Three years ago, sleep was a novelty. It was for good reason though. My body was nearing it’s time to birth a baby, a small, new person, to usher them into this world. There was not time for sleep! There was too much excitement and anticipation to be enjoyed to sleep. Sleep? Absurd.
I would sit awake. Folding laundry one night, paying bills another night. Certain that on that “one” night, the contractions were going to fade away, just as they had every other night, and I would find a little bit of sleep.
But sleep didn’t come. The contractions came faster and harder, and I knew this was the real deal. Peyton entered into this world two short hours after that.
I look at my life now..
Mostly filled with anticipation and excitement. Sometimes joy, sometimes pain. Always trying to find just who I am. Who I need to be.
I thought it would be the “right thing” to let this blog go, to move on, but it isn’t right.
After prayer, counsel with my dear husband, my parents, good friends, fasting, more prayer, a father’s blessing, and another talk with the dear husband, it has been decided that this dear blog shall be re-born.
Don’t be surprised if you see some changes..
There will be some “landscaping” done ‘round these parts. Some posts might go MIA. I am sure my posterity will not know what to do if they know not what the contents of my purse were the summer that was 2008.

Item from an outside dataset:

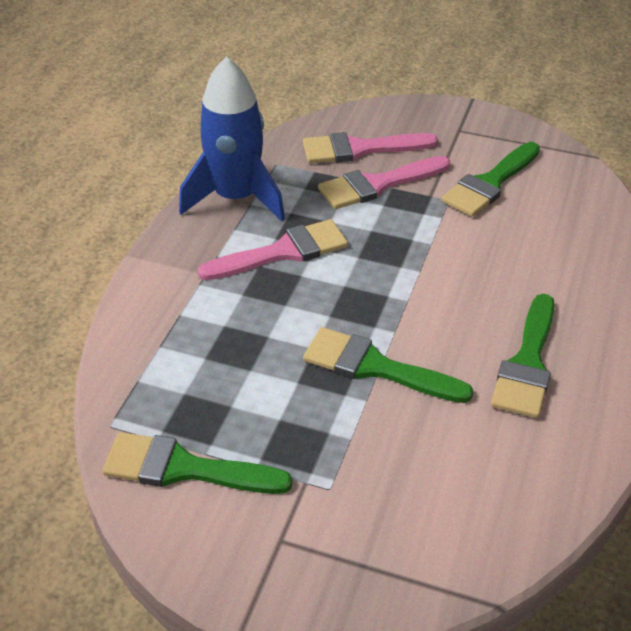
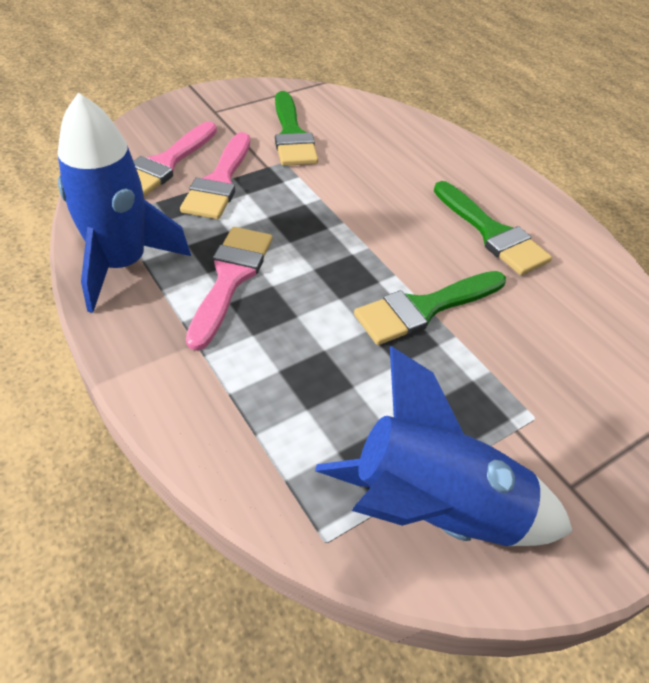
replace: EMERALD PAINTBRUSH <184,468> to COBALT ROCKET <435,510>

I have made dear friends here, have gotten better acquainted with other friends and neighbors. I hope to pick up where I left off.
If there are some that choose not to read, feelings will not be hurt on my part. I hope that if I hurt the feelings of others, there can be understanding found.
I have missed a great big positive note in my life this last little while. I need to get that back in whole, not just glimpses. Recording the happiness in life, the blessings I know and so thoroughly enjoy, my experiences as both a mother and a homemaker, and who I am as a child of God is what this is all about.
So hopefully with this particular rebirth, I can find my sleep again. Hopefully those sometimes painful, sleepless nights can turn into peaceful ones.
I am slowly getting “me” back, and it feels good.